Chemically functionalized multi-walled CNTs induced phase behaviors of poly (Vinylidene Fluoride) nanocomposites and its dielectric properties

Abstract

Carboxylated multi-walled carbon nanotubes (MWCNTs−COOH) were selected as the carrier and polypyrrole (PPy) as functional agent to synthesize PPy/MWCNTs dielectric nanofillers via FeCl3 oxidative polymerization of pyrrole (Py) on the surface of MWCNTs−COOHs, and then poly(vinylidene fluoride) based dielectric nanocomposites (PPy/MWCNTs/PVDF) were fabricated by direct melting blending. The effects of the PPy/MWCNTs dielectric nanofillers on the changes of phase behaviors and the mechanical, thermal and dielectric properties of the PPy/MWCNTs/PVDF dielectric nanocomposites were investigated. The results indicated that PPy/MWCNTs/PVDF dielectric nanocomposites showed higher mechanical strength within a certain range of PPy/MWCNTs nanofillers content. When the PPy/MWCNTs content was 10 wt.%, the tensile strength and elastic modulus of the nanocomposites reached 60.2 MPa and 610 MPa respectively, which increased by 24 % and 75 %, in contrast to those of MWCNT−COOH/PVDF dielectric nanocomposites.
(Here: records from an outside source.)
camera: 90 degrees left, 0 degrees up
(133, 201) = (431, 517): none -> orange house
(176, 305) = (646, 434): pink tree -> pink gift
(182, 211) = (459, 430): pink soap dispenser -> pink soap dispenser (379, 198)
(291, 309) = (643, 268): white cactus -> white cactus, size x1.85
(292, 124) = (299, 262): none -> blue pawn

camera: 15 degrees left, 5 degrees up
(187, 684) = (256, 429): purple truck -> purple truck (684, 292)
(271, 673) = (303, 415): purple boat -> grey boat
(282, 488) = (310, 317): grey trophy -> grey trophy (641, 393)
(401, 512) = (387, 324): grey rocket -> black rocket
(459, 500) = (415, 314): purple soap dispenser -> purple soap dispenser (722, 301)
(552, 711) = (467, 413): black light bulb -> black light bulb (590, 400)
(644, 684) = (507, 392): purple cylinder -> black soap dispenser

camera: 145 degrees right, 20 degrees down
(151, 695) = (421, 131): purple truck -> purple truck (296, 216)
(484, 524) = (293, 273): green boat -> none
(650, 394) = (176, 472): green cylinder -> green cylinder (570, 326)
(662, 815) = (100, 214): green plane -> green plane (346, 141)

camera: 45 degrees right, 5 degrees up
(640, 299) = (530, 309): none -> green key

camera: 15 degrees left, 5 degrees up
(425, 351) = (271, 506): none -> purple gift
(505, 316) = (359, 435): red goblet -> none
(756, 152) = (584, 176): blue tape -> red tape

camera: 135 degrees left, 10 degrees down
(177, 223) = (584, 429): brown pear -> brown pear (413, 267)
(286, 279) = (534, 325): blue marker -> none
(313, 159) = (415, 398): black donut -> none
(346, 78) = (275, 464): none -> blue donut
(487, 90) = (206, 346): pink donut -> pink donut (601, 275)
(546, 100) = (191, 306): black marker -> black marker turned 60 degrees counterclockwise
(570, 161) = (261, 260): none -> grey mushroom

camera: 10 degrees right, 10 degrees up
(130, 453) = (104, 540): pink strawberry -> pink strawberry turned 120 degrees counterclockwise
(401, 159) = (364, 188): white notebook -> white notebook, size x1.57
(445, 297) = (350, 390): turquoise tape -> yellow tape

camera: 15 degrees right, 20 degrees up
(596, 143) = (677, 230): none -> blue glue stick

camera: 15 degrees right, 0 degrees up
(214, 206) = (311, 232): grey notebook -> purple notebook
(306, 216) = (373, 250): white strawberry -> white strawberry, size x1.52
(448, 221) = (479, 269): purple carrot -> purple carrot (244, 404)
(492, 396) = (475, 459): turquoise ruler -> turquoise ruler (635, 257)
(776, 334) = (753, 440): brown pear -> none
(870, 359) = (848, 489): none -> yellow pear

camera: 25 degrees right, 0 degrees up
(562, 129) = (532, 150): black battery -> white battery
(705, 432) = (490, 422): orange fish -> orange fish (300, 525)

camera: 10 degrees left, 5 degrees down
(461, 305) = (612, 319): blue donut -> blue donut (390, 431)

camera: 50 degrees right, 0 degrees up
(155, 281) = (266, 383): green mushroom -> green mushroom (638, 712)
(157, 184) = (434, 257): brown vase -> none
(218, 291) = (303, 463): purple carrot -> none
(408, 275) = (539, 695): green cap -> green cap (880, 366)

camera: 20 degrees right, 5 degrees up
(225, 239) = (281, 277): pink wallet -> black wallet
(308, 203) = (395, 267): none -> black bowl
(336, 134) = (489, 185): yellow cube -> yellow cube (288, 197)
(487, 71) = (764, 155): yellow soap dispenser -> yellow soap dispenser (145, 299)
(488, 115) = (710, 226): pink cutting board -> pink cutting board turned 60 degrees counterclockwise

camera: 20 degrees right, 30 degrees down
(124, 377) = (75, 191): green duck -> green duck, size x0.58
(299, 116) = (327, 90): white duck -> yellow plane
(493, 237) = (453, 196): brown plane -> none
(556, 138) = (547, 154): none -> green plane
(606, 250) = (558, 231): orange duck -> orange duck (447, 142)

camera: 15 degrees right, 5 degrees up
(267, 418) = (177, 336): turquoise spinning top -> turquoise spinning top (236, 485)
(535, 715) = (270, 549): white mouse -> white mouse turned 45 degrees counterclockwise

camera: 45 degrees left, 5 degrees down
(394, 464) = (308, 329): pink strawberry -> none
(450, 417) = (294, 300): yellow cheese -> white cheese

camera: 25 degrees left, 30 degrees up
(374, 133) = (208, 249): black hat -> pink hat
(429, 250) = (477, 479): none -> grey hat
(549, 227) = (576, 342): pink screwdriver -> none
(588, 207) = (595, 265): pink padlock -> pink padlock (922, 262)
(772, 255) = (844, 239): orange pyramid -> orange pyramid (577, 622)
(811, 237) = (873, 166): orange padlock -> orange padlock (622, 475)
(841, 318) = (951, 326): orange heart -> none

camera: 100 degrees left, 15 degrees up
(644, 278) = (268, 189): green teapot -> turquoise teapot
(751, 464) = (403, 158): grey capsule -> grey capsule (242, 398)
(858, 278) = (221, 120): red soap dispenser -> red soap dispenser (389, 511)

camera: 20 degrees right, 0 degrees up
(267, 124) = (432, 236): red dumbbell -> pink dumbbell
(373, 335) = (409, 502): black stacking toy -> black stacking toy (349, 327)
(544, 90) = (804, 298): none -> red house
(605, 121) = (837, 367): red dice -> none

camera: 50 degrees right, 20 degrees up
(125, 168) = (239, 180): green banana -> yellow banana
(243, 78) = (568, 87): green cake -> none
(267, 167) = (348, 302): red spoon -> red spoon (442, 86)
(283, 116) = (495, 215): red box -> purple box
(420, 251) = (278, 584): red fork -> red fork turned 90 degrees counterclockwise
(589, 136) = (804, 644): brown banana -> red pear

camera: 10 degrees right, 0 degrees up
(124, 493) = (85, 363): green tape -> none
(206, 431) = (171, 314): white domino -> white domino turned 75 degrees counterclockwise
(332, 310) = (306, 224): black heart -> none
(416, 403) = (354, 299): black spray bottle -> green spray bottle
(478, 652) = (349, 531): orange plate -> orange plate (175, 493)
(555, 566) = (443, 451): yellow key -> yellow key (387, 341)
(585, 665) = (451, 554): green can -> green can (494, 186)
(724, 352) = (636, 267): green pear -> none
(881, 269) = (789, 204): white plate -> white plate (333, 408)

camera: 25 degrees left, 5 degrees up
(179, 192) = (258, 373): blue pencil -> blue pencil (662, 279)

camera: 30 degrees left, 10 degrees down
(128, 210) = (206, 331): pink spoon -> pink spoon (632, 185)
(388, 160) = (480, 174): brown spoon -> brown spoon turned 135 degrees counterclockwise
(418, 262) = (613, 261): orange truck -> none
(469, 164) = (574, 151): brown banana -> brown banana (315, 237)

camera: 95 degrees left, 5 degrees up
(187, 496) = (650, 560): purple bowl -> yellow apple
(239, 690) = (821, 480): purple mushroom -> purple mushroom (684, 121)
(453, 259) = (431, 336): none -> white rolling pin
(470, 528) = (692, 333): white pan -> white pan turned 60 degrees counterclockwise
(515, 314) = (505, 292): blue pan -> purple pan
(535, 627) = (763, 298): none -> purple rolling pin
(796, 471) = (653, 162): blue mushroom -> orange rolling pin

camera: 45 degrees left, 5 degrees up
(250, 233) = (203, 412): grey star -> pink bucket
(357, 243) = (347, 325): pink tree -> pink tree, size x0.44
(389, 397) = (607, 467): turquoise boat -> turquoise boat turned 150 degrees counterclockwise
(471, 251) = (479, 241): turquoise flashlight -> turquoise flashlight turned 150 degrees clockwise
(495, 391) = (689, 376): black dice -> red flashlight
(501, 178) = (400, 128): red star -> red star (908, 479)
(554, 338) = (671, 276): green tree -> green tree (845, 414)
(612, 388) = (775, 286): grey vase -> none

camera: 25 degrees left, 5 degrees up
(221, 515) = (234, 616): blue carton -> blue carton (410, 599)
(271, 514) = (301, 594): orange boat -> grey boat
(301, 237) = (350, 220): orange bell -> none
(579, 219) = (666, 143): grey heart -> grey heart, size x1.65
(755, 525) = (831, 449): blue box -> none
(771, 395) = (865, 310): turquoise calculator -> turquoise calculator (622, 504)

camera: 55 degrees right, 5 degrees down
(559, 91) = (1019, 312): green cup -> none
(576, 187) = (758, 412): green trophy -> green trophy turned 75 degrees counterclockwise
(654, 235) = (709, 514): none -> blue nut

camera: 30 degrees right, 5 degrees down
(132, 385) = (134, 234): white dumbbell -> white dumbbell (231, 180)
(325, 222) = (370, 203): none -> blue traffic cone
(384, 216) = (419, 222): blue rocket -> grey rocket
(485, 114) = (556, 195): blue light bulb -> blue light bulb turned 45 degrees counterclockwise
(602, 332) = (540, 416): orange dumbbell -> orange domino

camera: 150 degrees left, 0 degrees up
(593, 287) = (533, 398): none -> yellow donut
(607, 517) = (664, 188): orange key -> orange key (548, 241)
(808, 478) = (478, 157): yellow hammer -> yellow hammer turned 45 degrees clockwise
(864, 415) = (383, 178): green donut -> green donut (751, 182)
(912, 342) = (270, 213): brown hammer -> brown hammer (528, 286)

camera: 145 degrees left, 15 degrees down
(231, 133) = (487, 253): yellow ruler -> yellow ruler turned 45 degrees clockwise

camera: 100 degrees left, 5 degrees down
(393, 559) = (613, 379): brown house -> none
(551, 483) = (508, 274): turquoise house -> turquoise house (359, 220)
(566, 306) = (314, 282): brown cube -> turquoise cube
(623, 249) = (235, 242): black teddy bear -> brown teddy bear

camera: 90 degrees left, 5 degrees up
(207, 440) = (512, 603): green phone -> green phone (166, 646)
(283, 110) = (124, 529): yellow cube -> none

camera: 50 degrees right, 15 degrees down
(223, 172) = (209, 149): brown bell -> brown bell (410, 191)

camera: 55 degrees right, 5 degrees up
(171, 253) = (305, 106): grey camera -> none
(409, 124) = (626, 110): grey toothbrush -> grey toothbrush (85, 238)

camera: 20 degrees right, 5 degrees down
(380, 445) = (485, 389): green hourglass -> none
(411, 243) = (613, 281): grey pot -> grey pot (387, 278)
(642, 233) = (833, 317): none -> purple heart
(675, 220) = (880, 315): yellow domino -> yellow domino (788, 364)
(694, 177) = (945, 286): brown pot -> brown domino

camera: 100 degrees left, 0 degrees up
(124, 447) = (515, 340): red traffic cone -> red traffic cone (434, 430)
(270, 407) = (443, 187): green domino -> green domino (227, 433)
Dielectric properties tests revealed that the introduction of PPy induced the formation conductive networks and β-type PVDF, and thus enhancing the dielectric constant. the resultant PPy/MWCNTs/PVDF dielectric nanocomposites reached the percolation threshold at the PPy/MWCNTs content of 12 wt.%. The corresponding dielectric constant reached 83, which was 10 times of pure PVDF. Meanwhile, the dielectric constant was also much higher than MWCNTs−COOH/PVDF. Differential scanning calorimeter (DSC) found that the melting and crystallization temperatures of the two nanocomposites were greatly improved compared with pure PVDF, indicating that the addition of dielectric nanofiller improved the thermal property of the nanocomposites.